INSIGHT TEASERS

Debunking The Taboos

PRAKRITI DHAKAL

Stigma isn’t accidental or a social inconvenience. It’s a product of the systems– it’s designed, reinforced, and sustained... It serves someone's interest and power and silences certain voices."

Stigma lives in policy choices (excluding marginalized experiences), funding priorities (what gets funded shows what is valued), educational silences (avoid discussing certain topics), media portrayals (sensationalized or misrepresents cultural taboos), and unequal access to services (culturally unsafe and inaccessible services).

“No, we may not debunk the taboo in one session — but we will be challenged to think deeper, question our own biases, and begin seeing how to shift the system from within.”

 

 

Reframing Healthcare Systems

VAHID SALEHI & ALEXIS MCGILL

Healthcare systems aren’t linear or predictable. Yet we often try to force complex processes into neat, step-by-step plans—something healthcare professionals try to do all the time.;

Systems thinking in healthcare isn’t just diagnostic. It’s a way to rebuild trust, re-center people, and invite collective intelligence into system improvement.

“Systems thinking isn’t just about visualizing work. It captures emergent complexity."

The lived perspectives of healthcare workers and patients should be integrated and mapped how work actually happens.

“We invite attendees to explore systems in a new way, with FRAM revealing insights into healthcare systems that benefit both patients and staff.”

 

 

Revitalizing Rural Towns

GERALDINE CAHILL, MARIA MAYAN, & DRAYTON VALLEY

“A single industry doesn’t build resilience. That’s what we’re seeing in small towns over a number of years, especially those with resource-dependent industries.

And that’s not just in rural Alberta, but across the country.

There’s a real sense of urgency. We feel overwhelmed and want to act fast. But change doesn’t happen just because it’s urgent. You can invite the local system into the room, ask people to share their assets—but without trust, it won’t stick. It just takes time to bring everyone along.

In Drayton Valley, it took us four years of partnership and collaboration to see community wealth building emerge as a possibility. Change takes time.

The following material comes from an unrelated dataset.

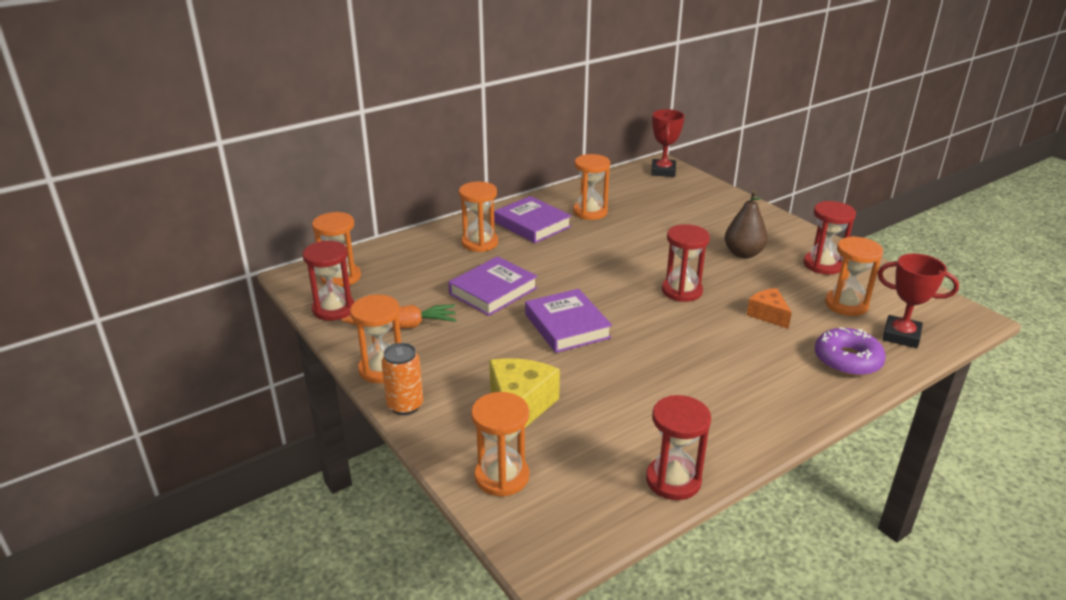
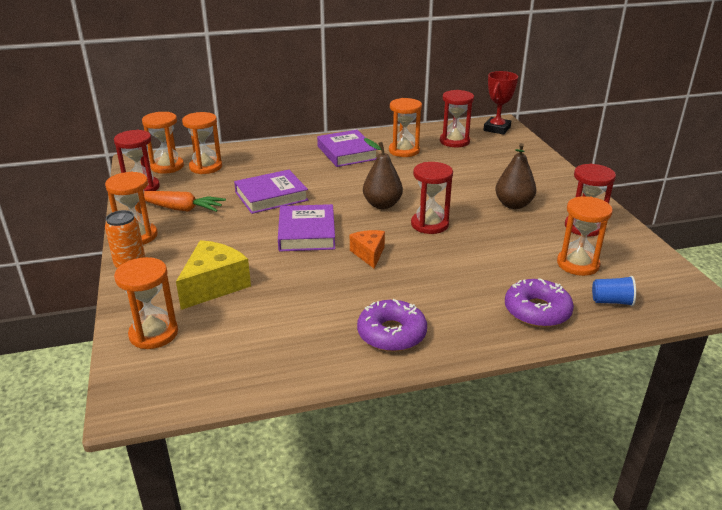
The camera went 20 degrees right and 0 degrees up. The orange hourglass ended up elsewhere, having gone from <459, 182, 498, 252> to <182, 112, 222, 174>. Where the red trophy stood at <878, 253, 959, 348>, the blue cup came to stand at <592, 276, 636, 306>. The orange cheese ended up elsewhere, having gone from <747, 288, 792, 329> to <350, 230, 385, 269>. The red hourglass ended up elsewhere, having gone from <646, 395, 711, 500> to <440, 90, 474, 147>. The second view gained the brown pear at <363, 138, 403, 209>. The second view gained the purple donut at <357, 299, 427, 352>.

Drayton Valley has been an inspiration. Faced with out-migration and economic stresses, they have tried both traditional and novel strategies. What made the difference was their openness to doing things differently.
It reminds me of the bricolage theory—using what you already have in new ways.”

We’re bringing a sense of how social innovation and systems theory being applied and actioned in an unlikely, small town in rural Alberta."